More people are worried about the quality of housing stock and leasehold system
Concerns about the quality of Britain’s housing stock and our outdated leasehold/freehold system have soared faster than at any point since 2014, a YouGov poll on behalf of HomeOwners Alliance, BLP Insurance and Resi.co.uk has found.
Almost two thirds (63%) of adults now cite it as a serious concern, up 6% from 2018, while nearly seven in 10 people (69%) living in rented accommodation report serious concerns with housing stock quality.
Paula Higgins, chief executive HomeOwners Alliance, said: “It is shocking that in a country that is a leading world economy that so many people have serious concerns about the quality of our old and new housing stock, whether they are renting or are owner occupiers.
“We need more decent housing for more of us.”
Alex Depledge, chief executive of Resi.co.uk, added: “Housebuilders keep churning out badly-built boxes. They prioritise profit rather than the living environment. This poorly-designed housing stock is having an increasingly profound effect on the nation’s mental health and productivity.
“It’s scientifically proven that people respond well to beautiful facades and large windows, which is why Georgian and Victorian properties are so enduringly popular and expensive.
“But everyone has the right to live in a well-designed property. Solving the issue of poor housing stock would address so many other issues in society.”
This year’s survey took a deep dive into challenges facing leaseholders. The much-criticised leasehold system has been the fastest rising housing issue over the past five years.
Three in five (60%) adults said the leasehold/ freehold system – including service charges, ground rent and other fees – is a serious problem, up from 42% in 2015. The issue registers similar levels of concern across all regions in England.
More than a quarter (26%) of leaseholders complained about the high cost of works and management fees while just under a quarter objected to unfair service charges (22%) and a lack of control over which major works are done (23%).
These results follow a Select Committee report last week announcing a crackdown on the leasehold system, which is open to corruption, and the poor value for money it represents.
Higgins added: “The HomeOwners Alliance urges the government to take action now to abolish the leasehold system. Only last week MPs highlighted the fact that developers, freeholders and managing agents treat homeowners as a source of steady profit.”
“As a membership organisation representing homeowners we want to see a better deal. If the government was really serious about this then they should commit themselves to widespread reform instead of the piecemeal approach they have adopted – making well intentioned announcements with no timetable for action.
“They can’t hide behind Brexit while homeowners continue being mis-sold leasehold, left trapped in their own homes with rising ground rents and unable to buy the freehold.”
Two trends that indicate a lack of confidence in house prices are gazundering escalating and more people becoming worried about negative equity.
Gazundering is when buyers drop their offer price just before the sale.
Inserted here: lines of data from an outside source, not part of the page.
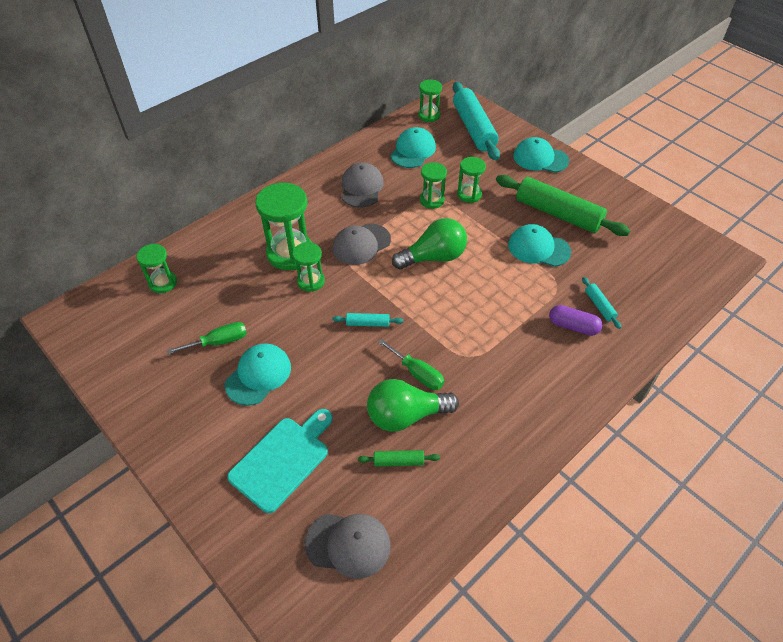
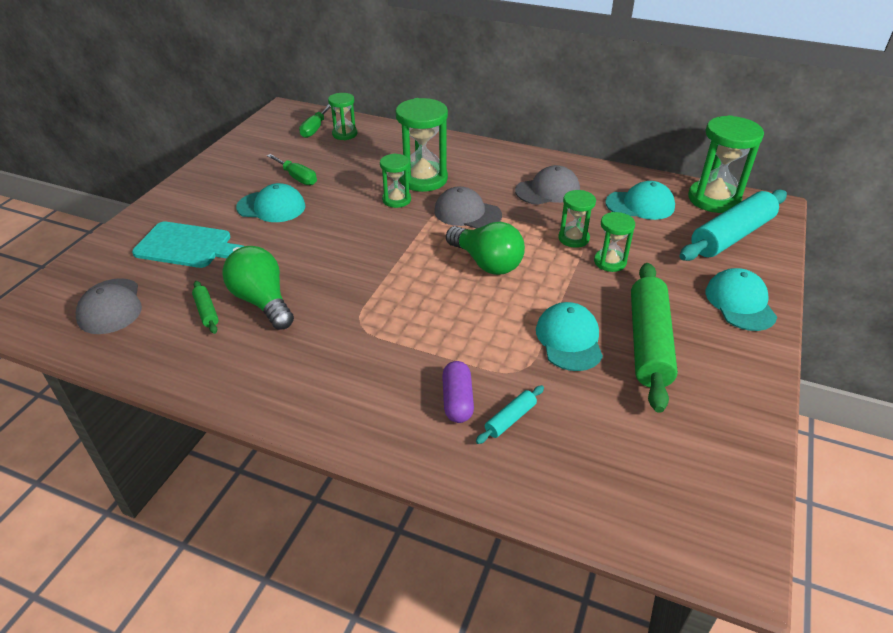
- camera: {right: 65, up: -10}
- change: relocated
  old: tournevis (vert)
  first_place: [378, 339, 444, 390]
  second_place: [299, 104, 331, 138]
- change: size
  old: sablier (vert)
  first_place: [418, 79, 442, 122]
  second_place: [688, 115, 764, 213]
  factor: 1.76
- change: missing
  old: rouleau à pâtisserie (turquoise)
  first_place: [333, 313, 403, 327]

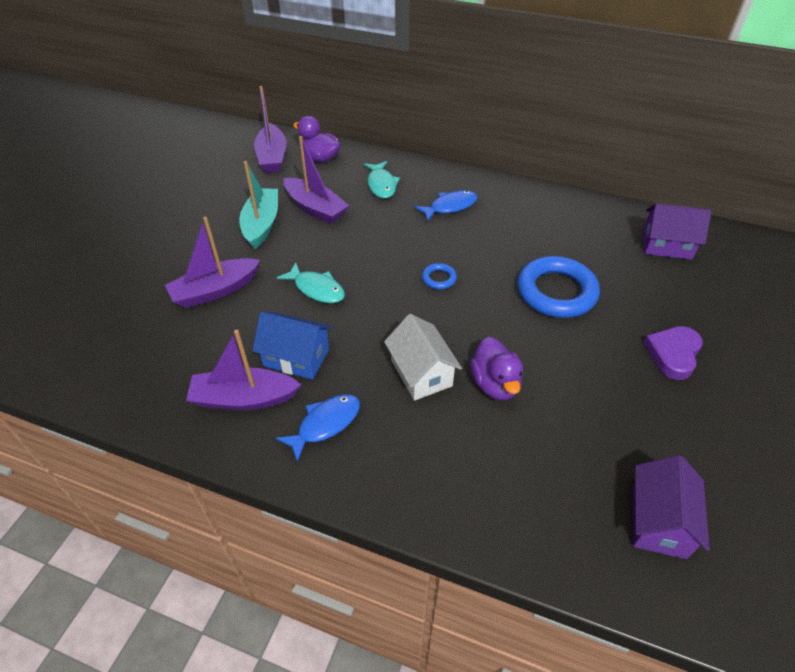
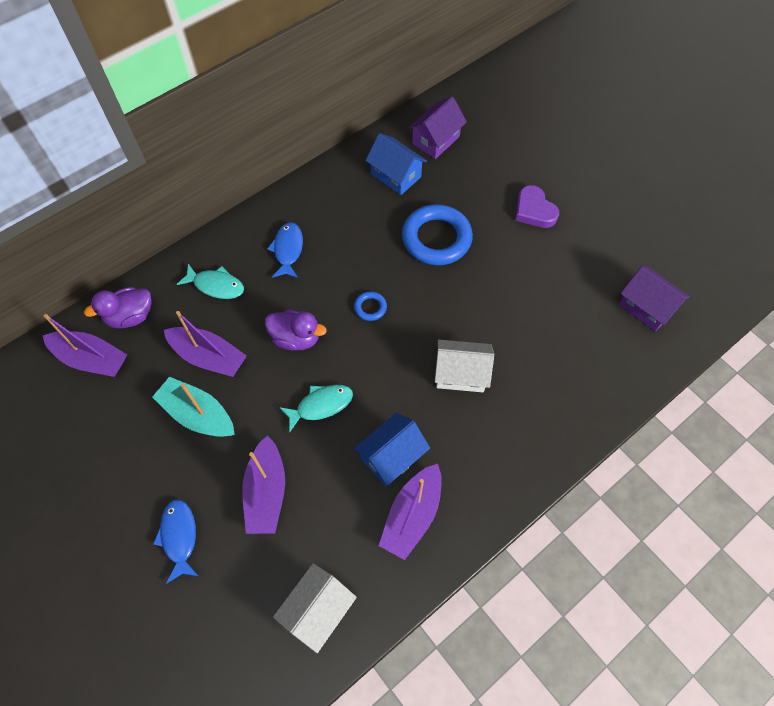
- camera: {right: -60, up: 15}
- change: relocated
  old: poisson (bleu)
  first_place: [276, 394, 360, 462]
  second_place: [153, 499, 198, 583]
- change: spun
  old: bateau (violet)
  first_place: [284, 136, 349, 224]
  second_place: [164, 311, 247, 377]
  degrees: 45
- change: relocated
  old: canard (violet)
  first_place: [470, 337, 523, 400]
  second_place: [265, 310, 326, 351]
- change: appeared
  new: maison (blanc)
  second_place: [273, 563, 357, 653]
- change: appeared
  new: maison (bleu)
  second_place: [366, 133, 427, 195]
It has risen from 40% last year to 45% in 2019. And some 45% of adults have described negative equity as a problem.
Levels of happiness among homeowners were highest among the Welsh, who also voted in favour of Brexit, and lowest among the Northern Irish, who voted to remain in the EU.
Two-thirds of those in Northern Ireland (69%) say they are really worried about negative equity.
Northern Ireland is yet to fully recover from the 2008-9 credit crunch and house price crash, it has had no functioning devolved government since 2017 and is set to be the UK region most badly affected by Brexit because of its border with the Republic of Ireland.
Getting a mortgage or remortgaging is declining as an issue over time with 64% of adults saying the ability to get a mortgage or a remortgage is a problem, down from 72% in 2015.